QUARK: Robust Retrieval under Non-Faithful Queries via Query-Anchored Aggregation

TL;DR

QUARK is a training-free framework that enhances retrieval robustness against noisy, incomplete, or distorted user queries by modeling query uncertainty with multiple hypotheses and aggregating their signals anchored to the original query.

Contribution

It introduces a novel query-anchored aggregation method that explicitly models query uncertainty, improving retrieval robustness without additional training.

Findings

QUARK improves recall, MRR, and nDCG on BEIR benchmarks.

It is robust to the number of recovery hypotheses.

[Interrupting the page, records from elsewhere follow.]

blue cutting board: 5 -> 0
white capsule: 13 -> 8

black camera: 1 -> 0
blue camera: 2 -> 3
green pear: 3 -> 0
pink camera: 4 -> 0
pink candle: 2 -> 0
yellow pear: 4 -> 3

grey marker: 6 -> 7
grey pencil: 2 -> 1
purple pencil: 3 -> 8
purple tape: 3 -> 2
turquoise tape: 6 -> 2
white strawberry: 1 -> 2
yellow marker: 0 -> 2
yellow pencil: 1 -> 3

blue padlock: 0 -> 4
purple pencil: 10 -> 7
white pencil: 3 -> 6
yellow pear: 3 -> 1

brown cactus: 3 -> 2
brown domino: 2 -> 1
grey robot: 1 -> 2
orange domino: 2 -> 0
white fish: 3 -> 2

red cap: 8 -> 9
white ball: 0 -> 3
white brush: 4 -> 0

Anchored aggregation outperforms unanchored pooling methods.

Abstract

User queries in real-world retrieval are often non-faithful (noisy, incomplete, or distorted), causing retrievers to fail when key semantics are missing. We formalize this as retrieval under recall noise, where the observed query is drawn from a noisy recall process of a latent target item. To address this, we propose QUARK, a simple yet effective training-free framework for robust retrieval under non-faithful queries. QUARK explicitly models query uncertainty through recovery hypotheses, i.e., multiple plausible interpretations of the latent intent given the observed query, and introduces query-anchored aggregation to combine their signals robustly. The original query serves as a semantic anchor, while recovery hypotheses provide controlled auxiliary evidence, preventing semantic drift and hypothesis hijacking. This design enables QUARK to improve recall and ranking quality without sacrificing robustness, even when some hypotheses are noisy or uninformative. Across controlled simulations and BEIR benchmarks (FIQA, SciFact, NFCorpus) with both sparse and dense retrievers, QUARK improves Recall, MRR, and nDCG over the base retriever. Ablations show QUARK is robust to the number of recovery hypotheses and that anchored aggregation outperforms unanchored max/mean/median pooling. These results demonstrate that modeling query uncertainty through recovery hypotheses, coupled with principled anchored aggregation, is essential for robust retrieval under non-faithful queries.